From U.S. Representative Morgan Griffith (R-VA-9):
"WOTUS Rule – An Update
A federal judge in North Dakota acted on August 27 to block the Obama Administration’s controversial Waters of the United States (WOTUS) rule, which was challenged as a threat to state sovereignty by 13 states (Virginia is not among the challengers). Though this is encouraging, the Environmental Protection Agency (EPA) began on August 28 to enforce its plan in all but those 13 states involved in the pending suit.
In May, the House of Representatives with my support and the support of 24 Democrats passed the Regulatory Integrity Protection Act (H.R. 1732). This bill would require the EPA to withdraw the WOTUS rule. A different bipartisan bill that would also restrict the WOTUS rule passed the Senate Committee on Environment and Public Works in June. I am hopeful it will be considered and passed by the full Senate, so the WOTUS rule can be stopped in all states.
A Very Significant EPA “Miscalculation”
Last week, as summarized in a Wall Street Journal report, “The Environmental Protection Agency said Wednesday it had underestimated the amount of water built up in an abandoned Colorado mine, a miscalculation that led to a massive release of toxic sludge into the Animas River earlier this month.” The report also indicates that “…the misjudgment was the most significant cause of the spill.”
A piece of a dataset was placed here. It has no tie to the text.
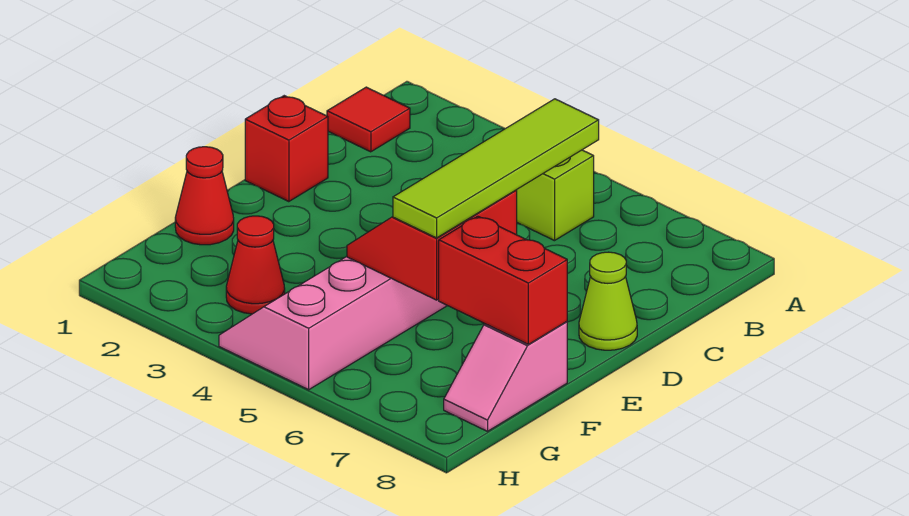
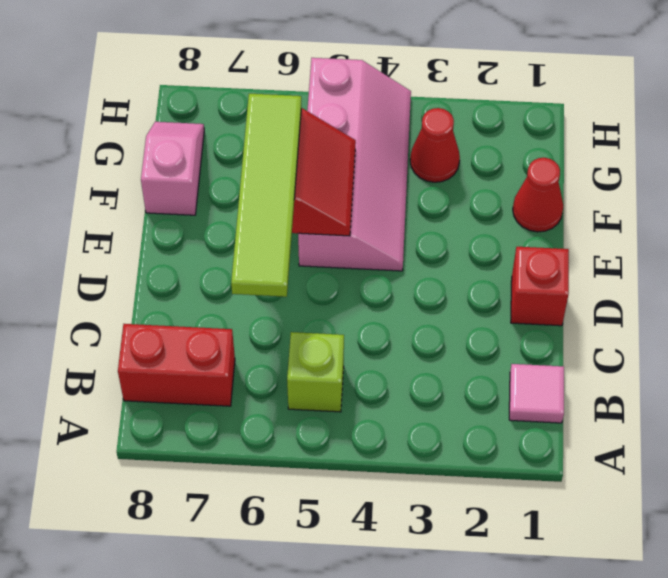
red tile B1 level 1 -> pink tile B1 level 1
lime cone D8 level 1 -> none
red brick F7:F8 level 2 -> red brick B7:B8 level 1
Further, an EPA official “…noted that provisions for a ‘worst-case scenario’ weren’t incorporated into the agency’s plan to deal with the mine, which had long been the subject of state and federal cleanup efforts.”
EPA’s inspector general as well as the Interior Department have launched investigations as to what transpired here, and I expect there will be congressional hearings on this matter as well.
I can’t help but think that had a private company made a similar “miscalculation,” it would face substantial fines and penalties.
I believe EPA ought to fine itself just as severely as it would a private business, and return a portion of their budget to the Treasury to help offset the costs of the cleanup. EPA actions must be scrutinized and the agency must be held accountable."